Synchronise directories - does not detect files with identical time stamp

English support forum

Moderators: white, Hacker, petermad, Stefan2

Post Reply
elkeverb
Junior Member
Junior Member
Posts: 2
Joined: 2020-11-21, 01:18 UTC

Synchronise directories - does not detect files with identical time stamp

Post by *elkeverb »

Good day,

For years I have used "synchronise directories" with great pleasure. Lately, it is not able to do what it is meant to do (and what it is so powerful in) as TC can't detect files (MSOffice files) that have an identical name, an identical time stamp, but do have a different file size. I understand that these files are, from TC's perspective, different, but to the user they are exactly the same. Is there an option that I didn't find yet to make TC detect these files? Is it otherwise possible to build this in?

Some explanation: Our data have been migrated to SharePoint. My local hard drive data have been copied to SharePoint. From there, I've synced back again to my local drive. When I compare the original folder on my local hard drive and the synced folder on my local drive, it appears that MS Office files (so not my GIS files likes shapes, tifs, or PDFs, txt, csv etc) are detected as being different. Apparently some meta information or something is added to the file (they are structurally a bit larger in size than the original files), but content wise the files haven't changed. Even the time stamp remains the same. If I would be able to do a folder comparison and have the option to ignore identical timestamps, that would save a lot of time. The folders might contain files that actually did change, so just deselecting "by content" wouldn't solve my problem.

If this can't be built in or would take a long time to be incorporated, is there a simple workaround of detecting these files?

Thanks a lot!
Elke
gdpr deleted 6
Power Member
Power Member
Posts: 872
Joined: 2013-09-04, 14:07 UTC

Re: Synchronise directories - does not detect files with identical time stamp

Post by *gdpr deleted 6 »

TC's synchronize feature is still 100% able to do what it is meant to do, and will correctly identify files being the same or different (with regard to TC's rules of "sameness"; any possible as of yet undiscovered bugs not withstanding). It's just not what you want/need right now. But you realized as much already. TC's synchronize dirs feature doesn't analyse file content to see whether the file content of two different files represent the same document (based on whatever indidvidual definition of "sameness"), [EDIT: The following is an example of stupid things people say on the internet; and with "people" i mean me.

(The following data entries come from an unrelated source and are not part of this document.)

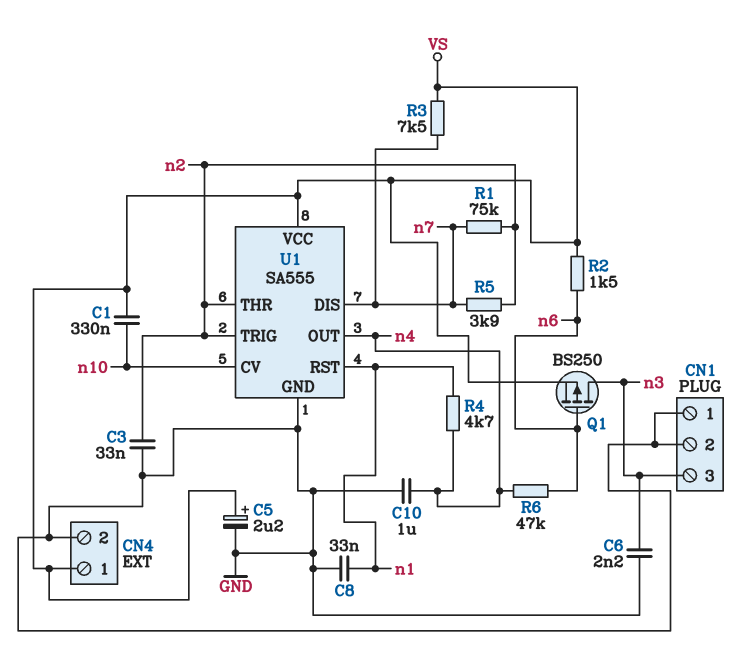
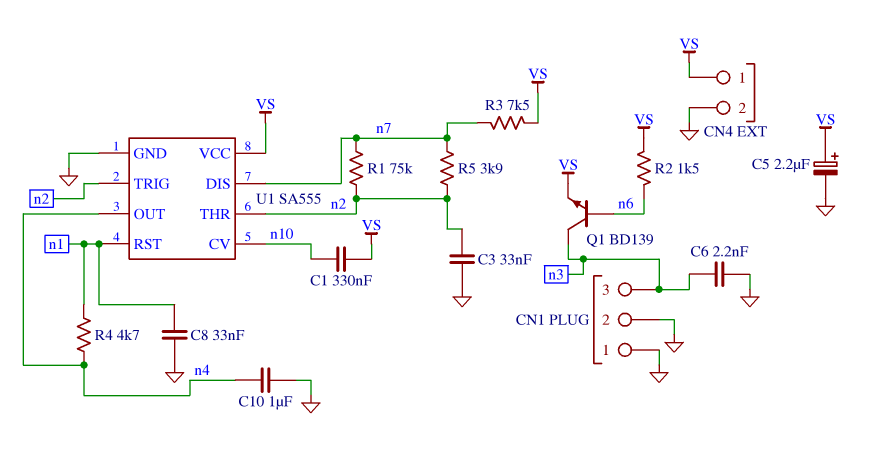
Q1: PMOS BS250 (G n6, D n3, S VS) -> NPN BD139 (B n6, C n3, E VS)
R6: 47k (n4, n6) -> none

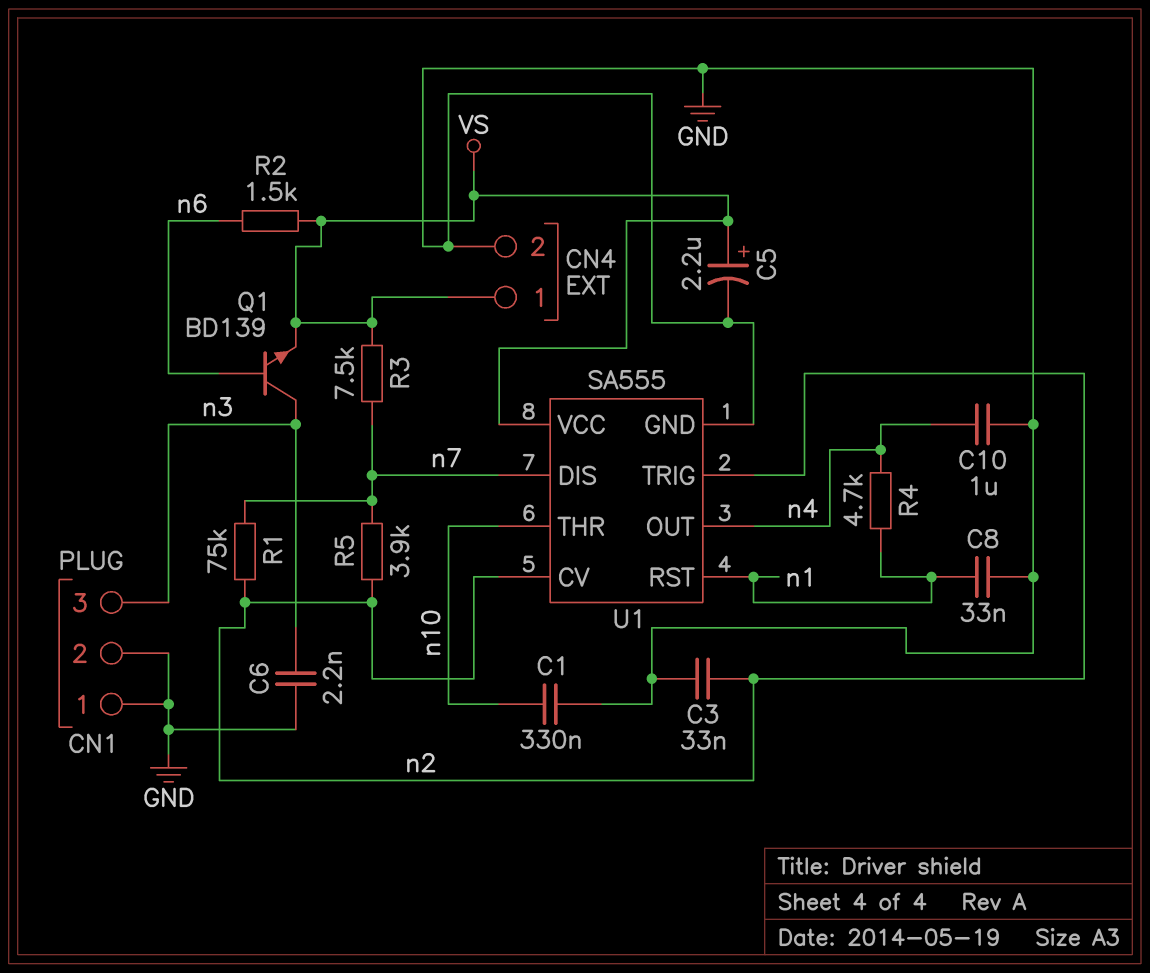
C1: 330nF (VS, n10) -> 330nF (GND, n10)
U1 pin CV: n10 -> n2
U1 pin THR: n2 -> n10

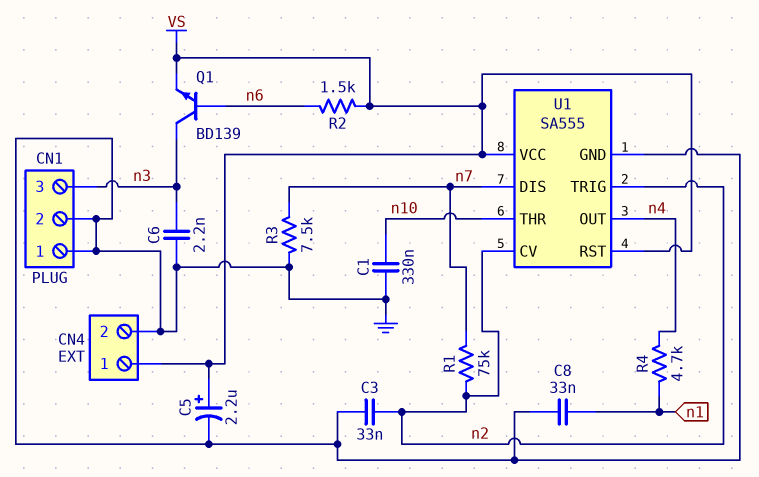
C10: 1uF (GND, n4) -> none
R3: 7.5k (VS, n7) -> 7.5k (GND, n7)
R5: 3.9k (n2, n7) -> none
U1 pin RST: n1 -> VS

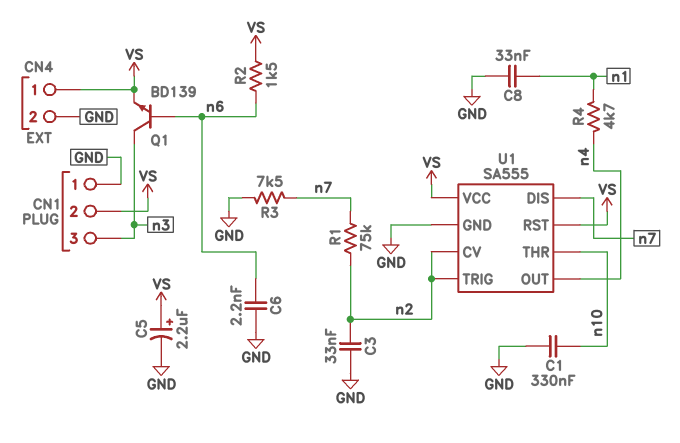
C6: 2.2nF (GND, n3) -> 2.2nF (GND, n6)
CN1 pin 2: GND -> VS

The comparison function of TC's directory synchronizan feature can of course be expanded/altered by plug-ins] a̶n̶d̶ ̶u̶n̶f̶o̶r̶t̶u̶n̶a̶t̶e̶l̶y̶ ̶t̶h̶i̶s̶ ̶f̶e̶a̶t̶u̶r̶e̶ ̶c̶a̶n̶n̶o̶t̶ ̶b̶e̶ ̶e̶x̶p̶a̶n̶d̶e̶d̶ ̶w̶i̶t̶h̶ ̶p̶l̶u̶g̶-̶i̶n̶s̶ ̶e̶i̶t̶h̶e̶r̶ :(

I am afraid there is no simple workaround other than to manually check the documents or use some other software tailor-made for this task. There should be commercial tools out there which should do what you need, at least to some meaningful degree, but i am unfortunately unable to give concrete pointers. I recall, many years ago in the office i was working we had a similar problem of having had to match different Word document files to find out whether they are the same document or different revisions of the same document. I don't know the name of the software being used, as i wasn't directly involved in that operation. But i had seen the audit log this software generated, which we used as input for a script that organized the document files.

I don't know either if there are free kinds of such software out there. A (rather) cursory Google search did not reavel anything of value. If you don't find such software either, or you are unwilling/unable to shell out for commercial software, the only other thing i can suggest is to write a comparison tool by yourself. This of course entirely depends on you being able to program in some programming/scripting language or have someone available that can do it for you. It's likely that this is not really a suitable suggestion, but if the stars align just right, it might just be... (And if you are a company, then writing, testing and possibly maintaining a program/script on company time might perhaps be more expensive than purchasing commercial software to begin with.)

if you are certain that only specific metadata items have been added/altered/removed to/from the document files and the documents are otherwise unaltered, this should be a relatively easy programming task in a programming/scripting environment that can decompress ZIP files and read XML files [***]. Contemporary MS Office documents files use the "Office Open XML" file format. This is nothing more than a ZIP archive with a bunch of XML files (and other files for any non-text stuff, for example for any images in a document). Knowing what meta-data should be looked for, it should be possible to figure out which of the XML files carries those meta-data information. And if you know this, comparing for "document sameness" would then boil down to simply comparing all the XML files contained within the Office document file except that/those with the metadata.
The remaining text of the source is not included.